His face is inches from mine then. His hands cradling my jaw, tilting my eyes so I’m forced to look directly in his. His bloody hand slips against my skin, ripe, fragrant, and alive. Sloane, he says. You’re okay. You can do this. Just once more.
Do what? I want to ask. This is a stupid dream so I get to choose. I want to swim in the ocean. I want to jump, feel the plunge under its choppy surface, the surge of the current tugging my limbs. I want to kick to the top, take a breath of sea air as a blue whale surfaces beside me. I’ll swim to the beach where Rex is waiting for me to lie with him in a bed of sand under the stars until I wake up.
He tugs me through the door, down the hall, into a new room where a woman sleeps.
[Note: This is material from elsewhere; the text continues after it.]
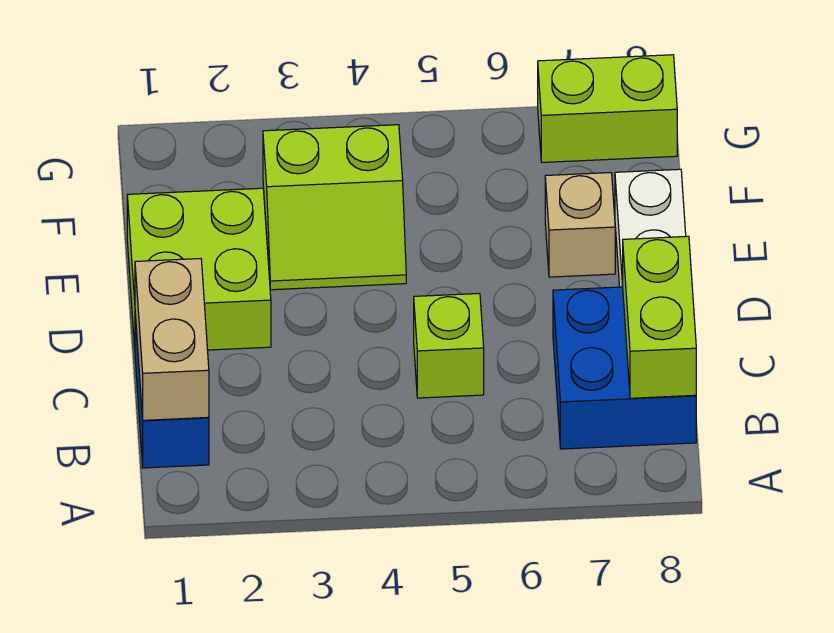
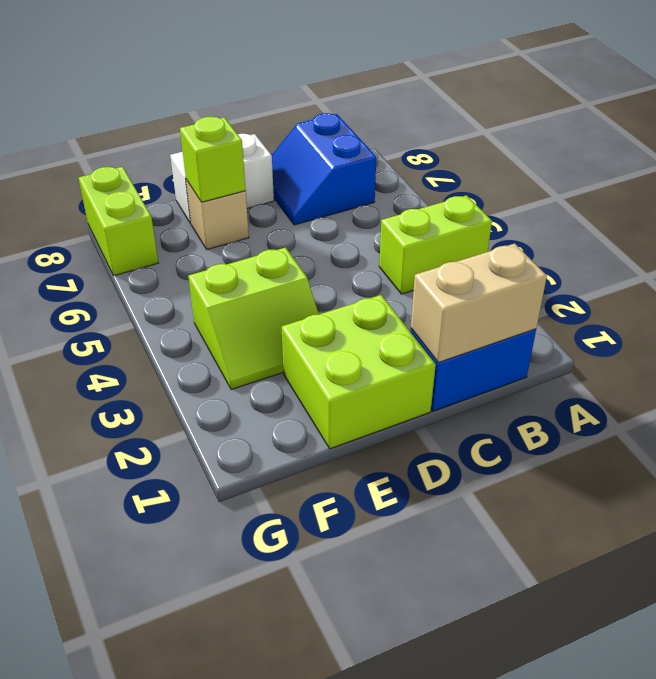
blue brick B7:C8 level 1 -> blue slope B7:C8 level 1 top B
lime brick B8:C8 level 2 -> lime brick A4:B4 level 1
lime brick C5 level 1 -> lime brick E7 level 2
lime slope E3:F4 level 1 top F -> lime slope E3:F4 level 1 top 4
He tosses the blanket aside at her feet, slices her foot deep.
Sloane, he says. Go.
I watch the blood seep into the sheet. Sprinkle on the floor.
Rex comes to me, pulling me forward. Go.
So I go. A dip of blood on my finger, a symbol on my forehead and hers. Darkness drifts to her body’s edge, tentative for a new host until it latches onto me. I draw it in like an inhale of smoke, a poison I’ve grown accustomed to. Once inside it pushes against me, too confined. I release one of the last remaining parts of the old me, let it fill the space, overwrite what’s there. With more room to expand, the compacted mass shifts into its new position. I don’t think about what I’ve lost to accommodate its expanding power. My family—I don’t think of them. My life—irrelevant. What I am is what I am now, not what I’ve been or what I’ve done. The return to normal seems far off, unlikely, impossible. I wonder if this is what it feels like to be a Moore. To just give in, let the darkness fill in, the hate rule.